Isso para a saúde. Para pastores com problemas de IPTU, a
recomendação era outra. Embora as igrejas estejam isentas, “se você não falar
com o doutor Milton, o processo pode demorar e demorar”. O prefeito apresentou
a seguinte justificativa para esses desvios: “Nós temos que aproveitar que Deus
nos deu a oportunidade de estar na prefeitura para esses processos andarem.
Temos que dar um fim nisso”.
Autor de um dos pedidos de impeachment, o vereador Átila
Nunes defende a “apuração de crime de responsabilidade e infração
político-administrativa” de Crivella, requerendo “que ao final seja decretado o
impeachment do prefeito” e a “sua inabilitação para exercer função pública pelo
prazo de oito anos”.
Mais grave, porém, é que, sem saber que estava sendo
gravado, ele revelou o que sempre escondeu: que faz parte de um projeto
político-religioso, ou um “Plano de poder”, para citar o livro de seu tio, o
bispo Edir Macedo, fundador da Igreja Universal.

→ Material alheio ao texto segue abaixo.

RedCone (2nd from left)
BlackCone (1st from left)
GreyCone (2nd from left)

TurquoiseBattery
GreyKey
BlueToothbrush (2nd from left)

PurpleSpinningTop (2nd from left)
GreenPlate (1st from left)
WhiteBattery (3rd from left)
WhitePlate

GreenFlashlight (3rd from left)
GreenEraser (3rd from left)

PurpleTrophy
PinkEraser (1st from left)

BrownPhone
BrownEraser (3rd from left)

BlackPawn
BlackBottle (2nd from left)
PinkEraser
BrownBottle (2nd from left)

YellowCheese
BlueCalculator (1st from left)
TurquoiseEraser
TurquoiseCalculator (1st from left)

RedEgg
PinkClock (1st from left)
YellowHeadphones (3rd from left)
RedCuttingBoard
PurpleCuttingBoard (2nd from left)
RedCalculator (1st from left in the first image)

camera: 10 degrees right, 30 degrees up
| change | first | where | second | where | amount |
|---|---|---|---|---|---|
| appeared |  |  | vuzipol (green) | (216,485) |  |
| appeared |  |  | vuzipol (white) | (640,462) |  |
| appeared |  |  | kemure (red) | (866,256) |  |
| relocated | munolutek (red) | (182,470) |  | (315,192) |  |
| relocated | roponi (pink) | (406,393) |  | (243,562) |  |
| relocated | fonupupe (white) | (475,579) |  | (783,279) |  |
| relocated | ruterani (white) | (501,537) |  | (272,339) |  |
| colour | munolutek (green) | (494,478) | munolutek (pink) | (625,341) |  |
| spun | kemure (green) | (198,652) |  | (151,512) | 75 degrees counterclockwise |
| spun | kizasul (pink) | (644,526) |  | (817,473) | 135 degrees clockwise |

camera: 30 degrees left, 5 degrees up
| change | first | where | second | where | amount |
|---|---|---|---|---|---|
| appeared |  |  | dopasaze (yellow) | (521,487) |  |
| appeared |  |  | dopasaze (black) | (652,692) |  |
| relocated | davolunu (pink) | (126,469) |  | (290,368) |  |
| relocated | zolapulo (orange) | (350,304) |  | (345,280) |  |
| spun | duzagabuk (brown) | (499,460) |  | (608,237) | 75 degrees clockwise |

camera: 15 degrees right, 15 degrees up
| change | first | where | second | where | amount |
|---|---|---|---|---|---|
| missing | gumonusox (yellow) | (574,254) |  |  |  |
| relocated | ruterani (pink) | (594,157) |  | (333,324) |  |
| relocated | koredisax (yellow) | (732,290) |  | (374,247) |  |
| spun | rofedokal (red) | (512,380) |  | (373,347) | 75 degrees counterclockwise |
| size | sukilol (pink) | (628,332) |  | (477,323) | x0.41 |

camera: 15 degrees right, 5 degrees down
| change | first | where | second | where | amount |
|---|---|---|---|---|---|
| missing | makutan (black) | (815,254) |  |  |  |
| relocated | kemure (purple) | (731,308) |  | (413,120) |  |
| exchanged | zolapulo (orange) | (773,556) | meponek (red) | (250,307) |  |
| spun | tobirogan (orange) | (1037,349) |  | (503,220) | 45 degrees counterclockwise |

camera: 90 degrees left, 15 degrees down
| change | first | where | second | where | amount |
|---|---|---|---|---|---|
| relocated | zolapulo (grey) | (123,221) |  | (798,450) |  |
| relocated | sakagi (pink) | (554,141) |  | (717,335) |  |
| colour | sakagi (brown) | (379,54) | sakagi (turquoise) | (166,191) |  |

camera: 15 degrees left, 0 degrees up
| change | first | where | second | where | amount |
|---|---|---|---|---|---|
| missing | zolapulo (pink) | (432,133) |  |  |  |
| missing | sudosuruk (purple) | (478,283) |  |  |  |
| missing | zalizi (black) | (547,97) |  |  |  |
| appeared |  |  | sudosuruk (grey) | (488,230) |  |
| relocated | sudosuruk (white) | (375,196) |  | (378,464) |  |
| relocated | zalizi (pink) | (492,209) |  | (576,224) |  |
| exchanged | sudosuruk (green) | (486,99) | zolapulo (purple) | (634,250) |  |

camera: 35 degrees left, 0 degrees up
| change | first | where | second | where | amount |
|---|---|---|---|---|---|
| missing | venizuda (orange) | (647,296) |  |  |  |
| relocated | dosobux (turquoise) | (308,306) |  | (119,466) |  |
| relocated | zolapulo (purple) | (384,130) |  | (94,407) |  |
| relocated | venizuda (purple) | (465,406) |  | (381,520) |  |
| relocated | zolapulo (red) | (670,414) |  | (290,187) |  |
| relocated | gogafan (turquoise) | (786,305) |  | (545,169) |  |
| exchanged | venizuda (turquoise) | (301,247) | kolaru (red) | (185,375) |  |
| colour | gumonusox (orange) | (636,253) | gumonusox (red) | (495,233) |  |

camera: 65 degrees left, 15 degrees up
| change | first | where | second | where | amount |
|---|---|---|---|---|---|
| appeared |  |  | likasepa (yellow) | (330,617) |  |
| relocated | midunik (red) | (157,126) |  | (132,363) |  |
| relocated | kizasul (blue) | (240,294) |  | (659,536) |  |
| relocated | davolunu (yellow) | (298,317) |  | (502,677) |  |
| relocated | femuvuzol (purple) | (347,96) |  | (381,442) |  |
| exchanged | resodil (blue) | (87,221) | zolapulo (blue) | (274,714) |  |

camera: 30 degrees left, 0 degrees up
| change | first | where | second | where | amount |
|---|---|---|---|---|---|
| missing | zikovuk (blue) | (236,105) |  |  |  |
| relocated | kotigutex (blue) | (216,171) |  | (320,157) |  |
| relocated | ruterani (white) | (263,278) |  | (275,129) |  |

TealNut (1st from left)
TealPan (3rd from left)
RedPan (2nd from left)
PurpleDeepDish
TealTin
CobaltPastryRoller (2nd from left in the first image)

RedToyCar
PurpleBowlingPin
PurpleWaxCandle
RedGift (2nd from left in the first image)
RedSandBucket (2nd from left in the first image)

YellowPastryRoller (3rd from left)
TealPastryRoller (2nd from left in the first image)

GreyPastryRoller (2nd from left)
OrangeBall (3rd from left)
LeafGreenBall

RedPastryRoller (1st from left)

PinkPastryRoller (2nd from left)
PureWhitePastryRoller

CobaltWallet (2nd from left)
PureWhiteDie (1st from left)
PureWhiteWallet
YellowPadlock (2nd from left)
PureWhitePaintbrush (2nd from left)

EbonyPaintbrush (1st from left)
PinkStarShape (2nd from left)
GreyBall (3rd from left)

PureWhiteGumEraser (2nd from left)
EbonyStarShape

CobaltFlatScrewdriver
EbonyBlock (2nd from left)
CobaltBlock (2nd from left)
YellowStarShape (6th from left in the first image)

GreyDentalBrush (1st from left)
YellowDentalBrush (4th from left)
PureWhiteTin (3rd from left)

Na tal reunião com seus pastores e fiéis, Crivella adiantou
seu projeto: “Nós temos que mudar esse país. É um sacrifício grande a gente
estar na política, mas não podemos fugir, porque só o povo evangélico pode
mudar esse país. Entre nós não há corrupção. Nós somos a esperança. Pegamos a
oferta do povo, levamos ao escritório, contamos tudo e construímos igrejas. É
esse Brasil evangélico que vai dar jeito na pátria”.
É o que sempre pregou seu tio: “para que o grande projeto
de nação pretendido por Deus se realize, é preciso mexer com a política sem
pudor”. E — pelo que se viu — sem escrúpulos.